Wie gesagt weniger neoliberale Propaganda lesen und
mehr selbst darüber reflektieren, für Gegenargumente
stehe ich gern jederzeit bereit.

besorgter bürger

Zitat...weil ich mir damit endlich die Arbeit hätte leisten können

 8o

ich glaube du machst irgendwas falsch.
Viele Menschen würden eher sterben als denken. Und in der Tat: Sie tun es.

Kuddel

ZitatOriginal von Aragorn

Ich habe mir sowas wie Hartz4 herbeigesehent habe weil ich mir damit endlich die Arbeit hätte leisten können.

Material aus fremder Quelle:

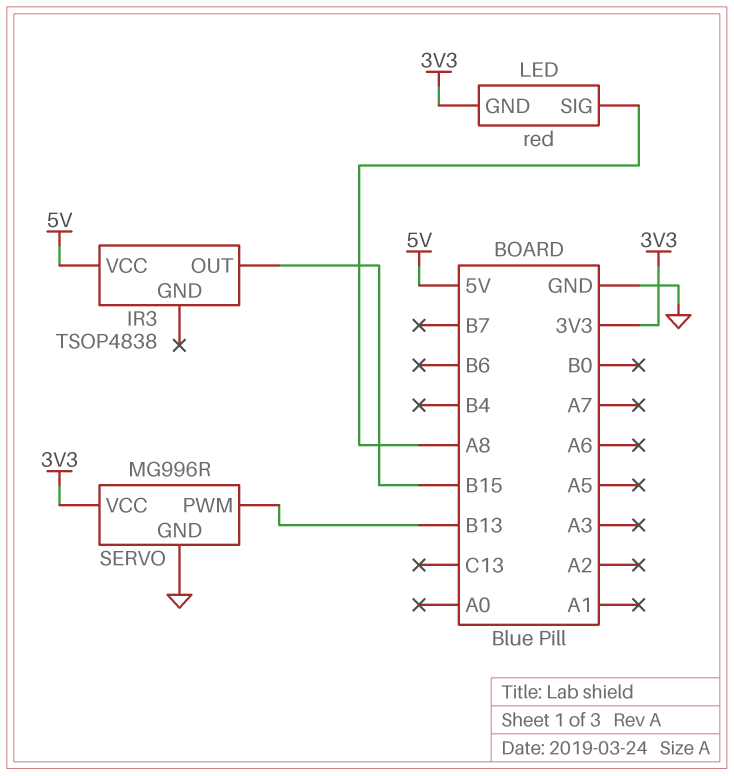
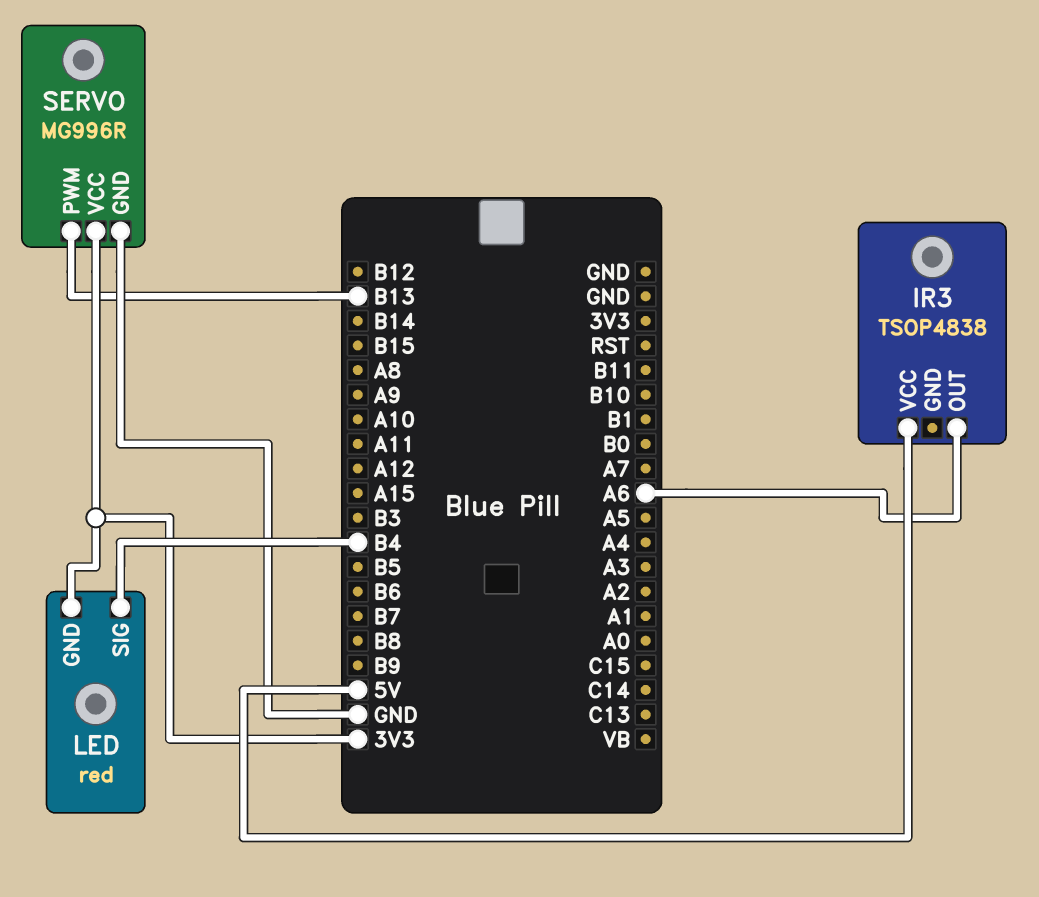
IR3 pin OUT: B15 -> A6
LED pin SIG: A8 -> B4

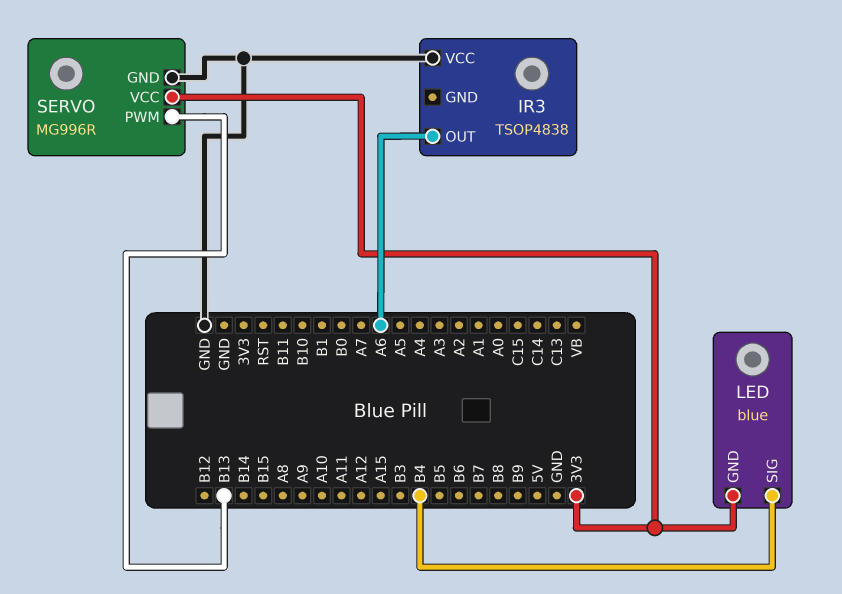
IR3 pin VCC: 5V -> GND
LED: red -> blue

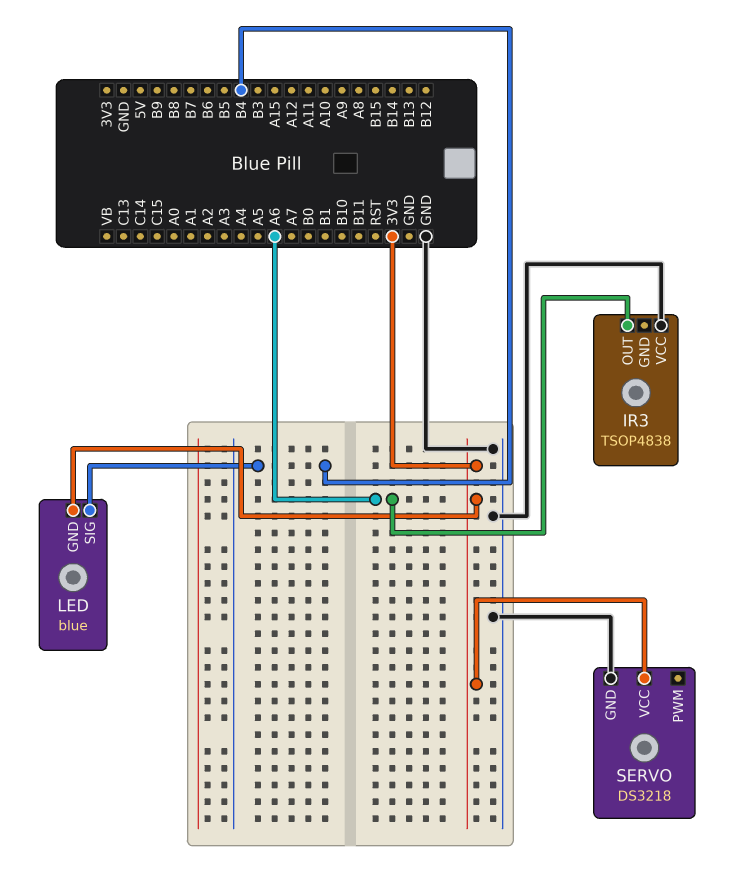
SERVO: MG996R -> DS3218
SERVO pin PWM: B13 -> none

Das erinnert mich daran, wie seinerzeit mich ein Arbeitskollege vollgequatscht hat, unsere Lohnnebenkosten seien viel zu hoch.

Sein Ruf wurde erhört und den Firmen wurde ein Anteil an Renten- und Krankenkassenkosten geschenkt. Jetzt darf er 10 EUR Arzteintrittsgeld zahlen und bis 67 arbeiten.

So ist das, wenn man die Propaganda aus den Medien nachplappert.